Form 8-K

 

 

UNITED STATES

SECURITIES AND EXCHANGE COMMISSION

Washington, D. C. 20549

 

 

FORM 8-K

 

 

CURRENT REPORT

Pursuant to Section 13 or 15(d)

of the Securities Exchange Act of 1934

Date of Report (Date of earliest event reported): October 29, 2014

 

 

Dana Holding Corporation

(Exact name of registrant as specified in its charter)

 

 

 

Delaware   1-1063   26-1531856

(State or other jurisdiction

of incorporation)

 

(Commission

File Number)

 

(IRS Employer

Identification Number)

3939 Technology Drive, Maumee, Ohio 43537

(Address of principal executive offices) (Zip Code)

(419) 887-3000

(Registrant’s telephone number, including area code)

 

 

Check the appropriate box below if the Form 8-K filing is intended to simultaneously satisfy the filing obligation of the registrant under any of the following provisions:

 

¨ Written communications pursuant to Rule 425 under the Securities Act (17 CFR 230.425)

 

¨ Soliciting material pursuant to Rule 14a-12 under the Exchange Act (17 CFR 240.14a-12)

 

¨ Pre-commencement communications pursuant to Rule 14d-2(b) under the Exchange Act (17 CFR 240.14d-2(b))

 

¨ Pre-commencement communications pursuant to Rule 13e-4(c) under the Exchange Act (17 CFR 240.13e-4(c))

 

 

 


Item 5.03. Amendment to Articles of Incorporation or Bylaws; Change in Fiscal Year.

On September 30, 2014, Dana Holding Corporation (“Dana”) completed the mandatory conversion of its 4.0% Series B Convertible Preferred Stock (the “Series B Preferred Stock”). Dana also previously completed the redemption of its 4.0% Series A Convertible Preferred Stock (“Series A Preferred Stock” and, together with the Series B Preferred Stock, the “Preferred Stock”). As a result of the mandatory conversion and redemption, there are no longer any issued and outstanding shares of the Preferred Stock. On October 29, 2014, Dana filed a Certificate of Elimination of the Series A Preferred Stock and Series B Preferred Stock (the “Certificate of Elimination”) with the Secretary of State of the State of Delaware to eliminate the Preferred Stock.

The Certificate of Elimination, effective upon filing, had the effect of eliminating from Dana’s Restated Certificate of Incorporation all provisions relating to the terms of the Preferred Stock, which were initially set forth in the Restated Certificate of Incorporation filed January 25, 2008.

On October 29, 2014, Dana also filed a Second Restated Certificate of Incorporation (the “Second Restated Certificate of Incorporation”) to reflect all prior amendments through and including the filing of the Certificate of Elimination.

On October 29, 2014, Dana’s Board of Directors also approved amendments to Dana’s bylaws (the “Amended Bylaws”) that eliminated all provisions relating to the Preferred Stock.

The foregoing is a summary of the Certificate of Elimination and Amended Bylaws.

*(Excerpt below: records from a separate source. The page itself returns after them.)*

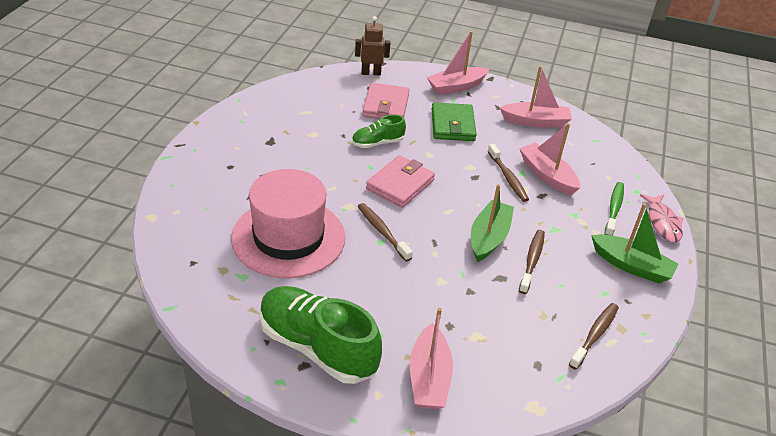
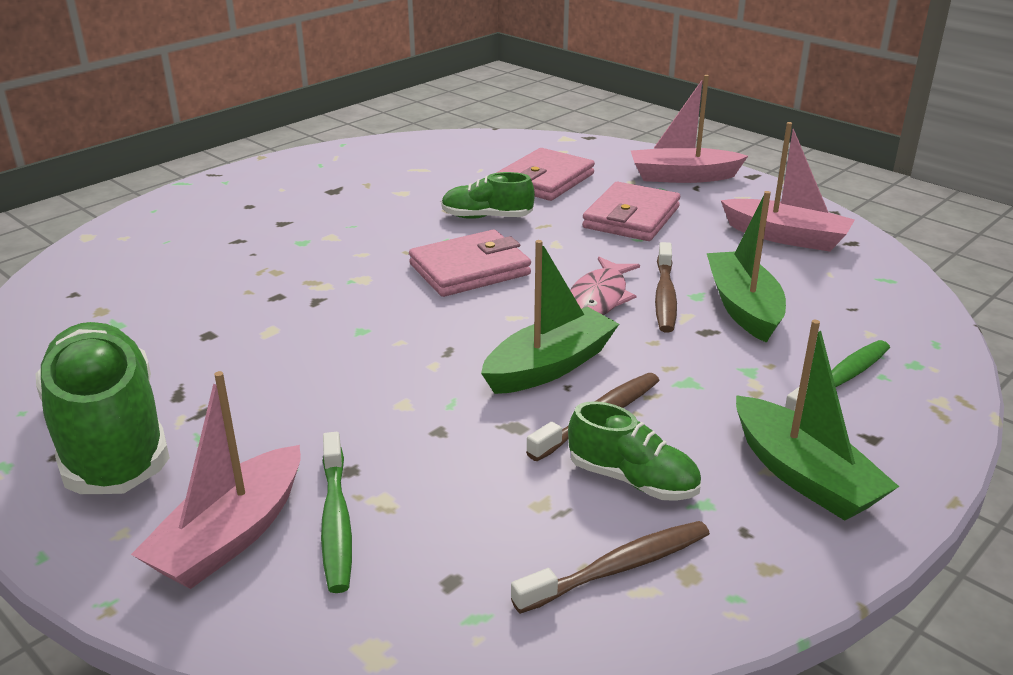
camera: 30 degrees right, 10 degrees down
(288, 237) = (232, 295): pink hat -> none
(371, 73) = (560, 144): brown robot -> none
(382, 231) = (378, 319): brown toothbrush -> none
(452, 125) = (631, 217): green wallet -> pink wallet
(467, 354) = (336, 521): none -> green toothbrush
(547, 175) = (743, 307): pink boat -> green boat
(569, 290) = (632, 480): none -> green shoe
(662, 223) = (935, 424): pink fish -> pink fish (599, 298)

The summary does not purport to be complete and is qualified in its entirety by reference to the Certificate of Elimination, Second Restated Certificate of Incorporation and Amended Bylaws, copies of which are attached as Exhibits 3.1, 3.2 and 3.3, respectively, and incorporated herein by reference.

 

Item 9.01. Financial Statements and Exhibits.

 

(d) Exhibits. The following exhibits are filed with this report.

Exhibit No.

  

Description

3.1    Certificate of Elimination of the 4.0% Series A Convertible Preferred Stock and the 4.0% Series B Convertible Preferred Stock, dated October 29, 2014.
3.2    Second Restated Certificate of Incorporation of Dana Holding Corporation, dated October 29, 2014.
3.3    Amended and Restated Bylaws of Dana Holding Corporation, dated October 29, 2014.


SIGNATURES

Pursuant to the requirements of the Securities Exchange Act of 1934, the registrant has duly caused this report to be signed on its behalf by the undersigned hereunto duly authorized.

 

  DANA HOLDING CORPORATION
Date: October 31, 2014   By:  

/s/ Marc S. Levin

  Name:   Marc S. Levin
  Title:  

Senior Vice President, General Counsel

and Secretary


EXHIBIT INDEX

 

Exhibit No.

  

Description

3.1    Certificate of Elimination of the 4.0% Series A Convertible Preferred Stock and the 4.0% Series B Convertible Preferred Stock, dated October 29, 2014.
3.2    Second Restated Certificate of Incorporation of Dana Holding Corporation, dated October 29, 2014.
3.3    Amended and Restated Bylaws of Dana Holding Corporation, dated October 29, 2014.